La deuxième clef de la performance est une meilleure génération de forces, avec la nécessité d’augmenter la mobilité, la capacité de projection, d’augmenter également la présence des femmes au sein des opérations.

Le troisième point clé c’est que ces opérations de maintien de la paix puissent disposer des ressources nécessaires pour la mise en œuvre de toutes les composantes de leur mandat, et utiliser de la meilleure façon possible ces ressources. En tant que cinquième contributeur financier au budget du maintien de la paix, la France y contribue pleinement.

La France consulte les pays contributeurs de troupes en amont des renouvellements de mandat dont la France a la charge. Et nous nous engageons à le faire encore plus régulièrement, tout au long de l’année.
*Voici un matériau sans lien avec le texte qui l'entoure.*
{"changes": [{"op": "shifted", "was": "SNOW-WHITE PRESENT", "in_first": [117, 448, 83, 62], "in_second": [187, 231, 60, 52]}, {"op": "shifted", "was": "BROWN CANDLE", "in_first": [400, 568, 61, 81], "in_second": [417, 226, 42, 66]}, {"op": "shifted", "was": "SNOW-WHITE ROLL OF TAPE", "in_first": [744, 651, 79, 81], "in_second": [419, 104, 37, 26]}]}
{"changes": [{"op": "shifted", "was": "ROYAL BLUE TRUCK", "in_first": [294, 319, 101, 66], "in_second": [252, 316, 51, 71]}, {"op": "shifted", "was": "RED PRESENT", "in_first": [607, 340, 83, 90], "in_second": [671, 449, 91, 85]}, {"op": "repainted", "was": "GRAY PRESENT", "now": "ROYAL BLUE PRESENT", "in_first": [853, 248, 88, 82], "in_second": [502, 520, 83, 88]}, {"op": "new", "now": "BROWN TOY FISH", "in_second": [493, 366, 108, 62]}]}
Sachez aussi que l’exemplarité des agents du maintien de la paix est pour nous cruciale. Nous soutenons pleinement la politique de « tolérance zéro » du Secrétaire général concernant les abus sexuels. La prévention et la répression des violences sexuelles sont essentielles. Toute violation du droit doit être sanctionnée avec fermeté. Cette tolérance zéro doit s’étendre à tous les comportements qui pourraient nuire au bon déroulement des missions.
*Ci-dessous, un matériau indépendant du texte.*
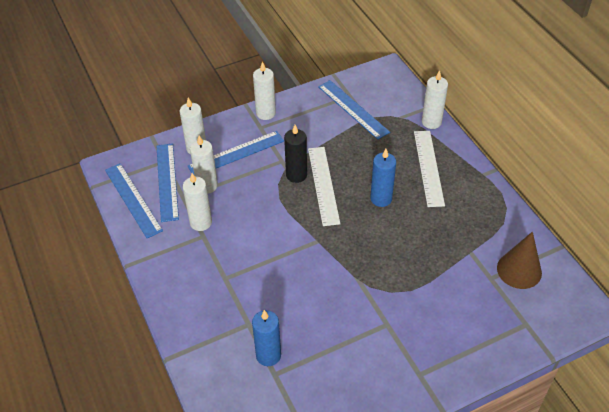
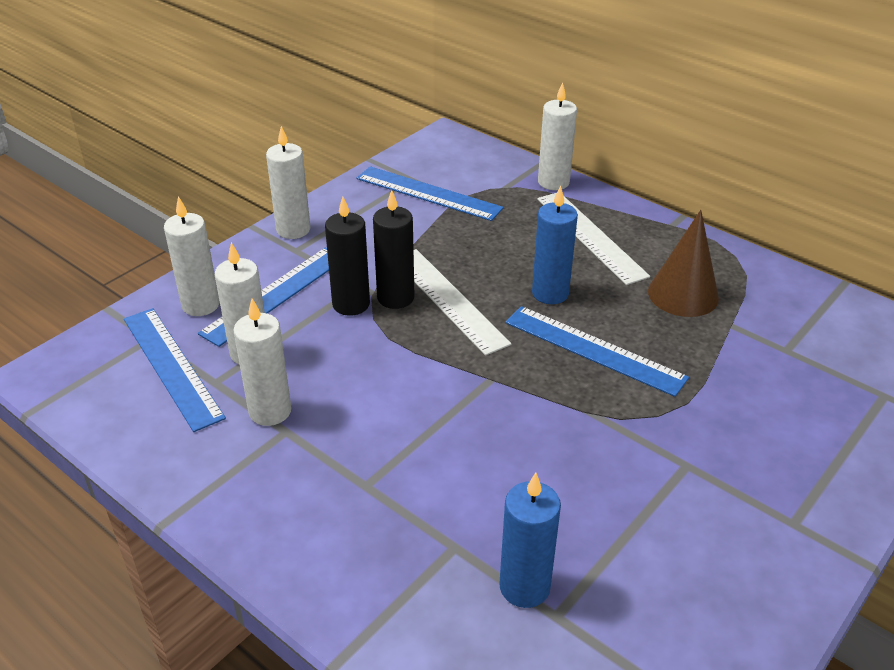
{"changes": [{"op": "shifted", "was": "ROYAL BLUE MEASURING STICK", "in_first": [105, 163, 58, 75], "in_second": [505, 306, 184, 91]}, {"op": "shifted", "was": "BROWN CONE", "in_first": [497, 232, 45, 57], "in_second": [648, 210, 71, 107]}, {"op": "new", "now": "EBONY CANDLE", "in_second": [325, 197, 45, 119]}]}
Enfin, notre ambition pour le maintien de la paix doit pleinement se refléter dans les relations des Nations unies avec les organisations régionales. Elles jouent un rôle croissant dans la promotion de la paix et la sécurité. La Charte des Nations unies avait été clairvoyante avec son Chapitre VIII.
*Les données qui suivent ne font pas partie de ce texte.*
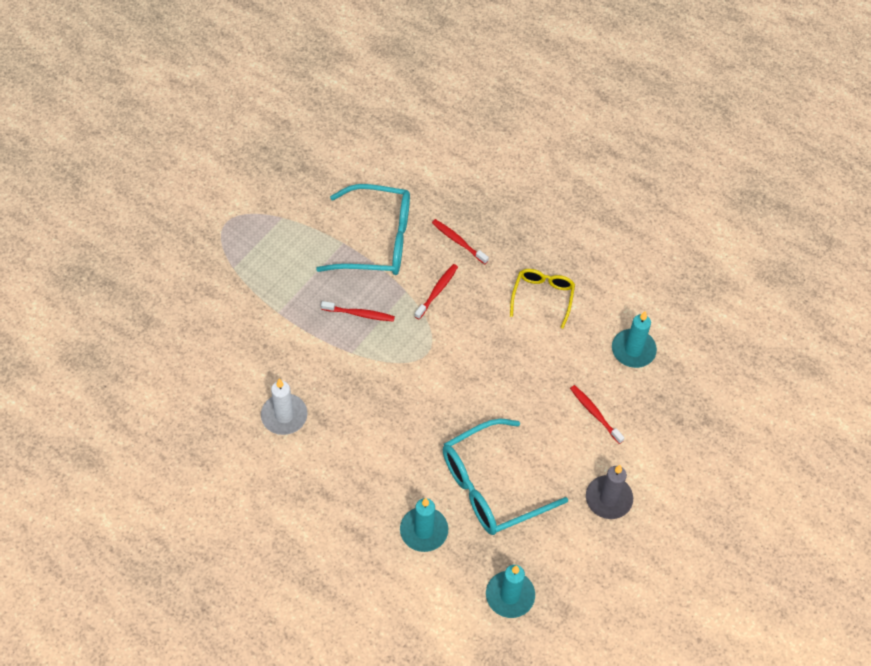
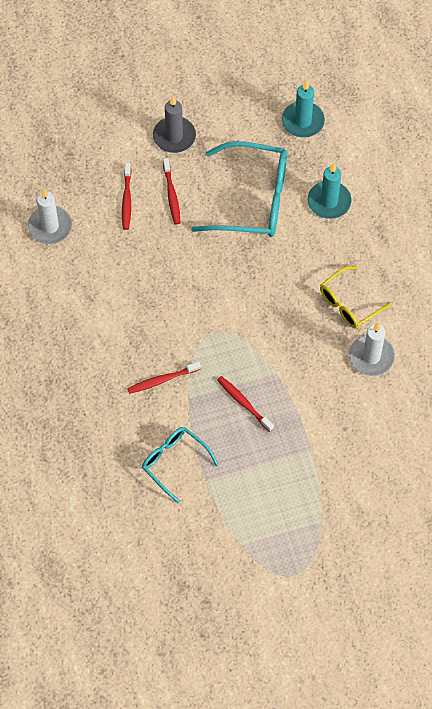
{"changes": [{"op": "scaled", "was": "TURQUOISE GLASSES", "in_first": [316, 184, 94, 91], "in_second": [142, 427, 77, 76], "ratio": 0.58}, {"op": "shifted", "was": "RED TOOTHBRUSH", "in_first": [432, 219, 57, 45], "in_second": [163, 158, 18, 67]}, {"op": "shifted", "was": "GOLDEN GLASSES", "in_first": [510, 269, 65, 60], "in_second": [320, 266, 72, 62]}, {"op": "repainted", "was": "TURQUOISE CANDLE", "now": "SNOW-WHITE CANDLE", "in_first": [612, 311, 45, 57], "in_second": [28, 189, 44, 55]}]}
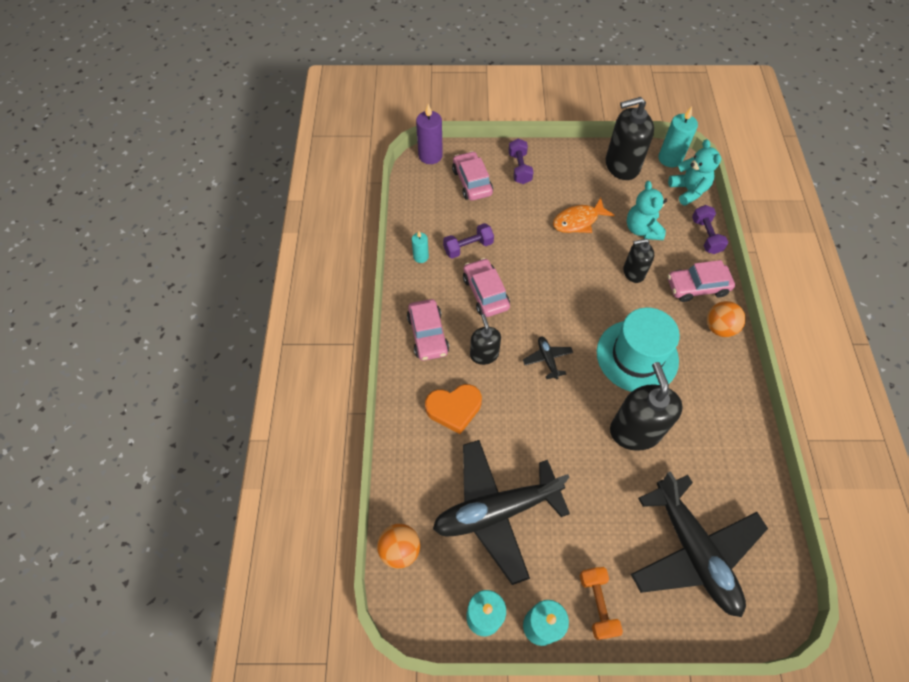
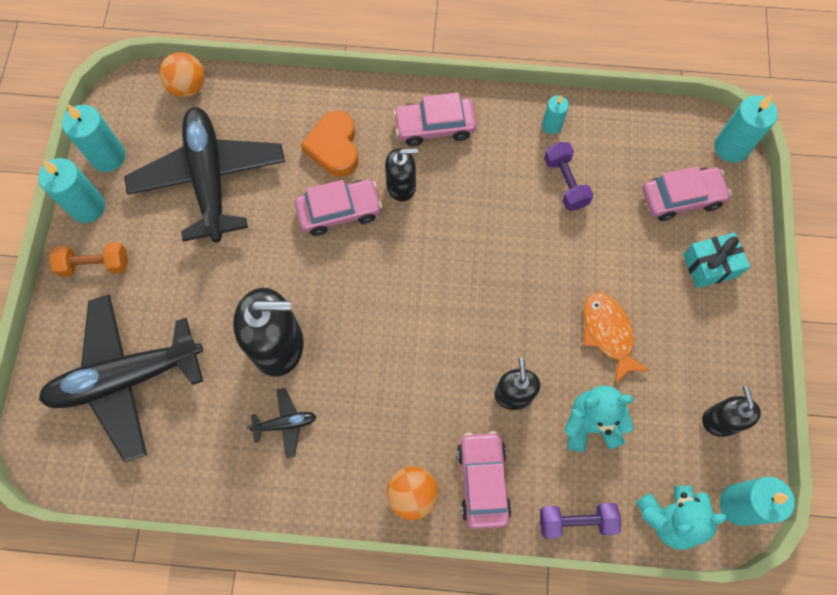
{"changes": [{"op": "repainted", "was": "PURPLE CANDLE", "now": "TURQUOISE CANDLE", "in_first": [416, 104, 27, 60], "in_second": [714, 95, 64, 68]}, {"op": "shifted", "was": "ROSY CAR", "in_first": [463, 258, 47, 59], "in_second": [295, 180, 87, 56]}, {"op": "swapped", "was": "PURPLE FREE WEIGHT", "now": "TURQUOISE PRESENT", "in_first": [508, 139, 25, 45], "in_second": [683, 232, 67, 56]}, {"op": "shifted", "was": "EBONY TOY PLANE", "in_first": [523, 336, 50, 43], "in_second": [247, 388, 70, 70]}, {"op": "gone", "was": "TURQUOISE TALL HAT", "in_first": [597, 307, 83, 85]}, {"op": "scaled", "was": "EBONY SOAP PUMP", "in_first": [606, 97, 48, 83], "in_second": [702, 386, 59, 51], "ratio": 0.58}]}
L’Union européenne joue un rôle indispensable. C’est aussi le cas, évidemment, de l’Union africaine et des organisations sous régionales du continent. Leurs opérations peuvent jouer un rôle parfaitement complémentaire à celles des Nations unies. Cela a été parfaitement dit tant par le Secrétaire général que par le Président de la Commission de l’Union africaine. On le voit aussi avec la force conjointe du G5 Sahel, dont la pleine opérationnalisation doit faciliter la mise en œuvre du mandat de la MINUSMA. La France salue et soutient pleinement ces opérations qui doivent pouvoir disposer de systèmes de planification et de redevabilité établis, ainsi que de mécanismes de financement prévisibles et durables. Nous y contribuerons naturellement. Le moment venu, et comme l’a indiqué le Président de la République à Ouagadougou en novembre dernier, la France soutiendra au Conseil de sécurité l’initiative de l’Union africaine en vue d’assurer un financement autonome et prévisible des opérations africaines de paix.

Monsieur le Président,

Je terminerai en rappelant que cette année 2018 marque le centenaire de la fin de la Première Guerre mondiale. Ce rendez-vous nous appelle à une responsabilité collective de ne pas laisser l’histoire se répéter encore et encore. C’est pourquoi la France est pleinement engagée pour que le multilatéralisme, et en particulier les Nations unies, puissent répondre aux défis d’aujourd’hui. Le maintien de la paix est l’incarnation de cette ambition. Il sera au cœur du Forum de Paris sur la Paix le 11 novembre prochain. Ce Forum inscrira pleinement son action en appui des efforts des Nations unies pour faire reculer la guerre, première édition d’un rendez-vous annuel qui associera les Etats, les organisations internationales et la société civile pour faire avancer la gouvernance mondiale, pour qu’elle soit toujours plus efficace, adaptée, pour répondre aux défis mondiaux contemporains.

Nous qui sommes aujourd’hui confortablement assis ici, nous le devons aux populations otages de conflits, nous le devons à nos peuples qui demandent de l’action et non de la résignation, nous le devons à Aïchatou, à Peter, à Ratih, à Luis qui, au moment où je parle, incarnent l’ONU et l’espoir sur le terrain. Je vous remercie.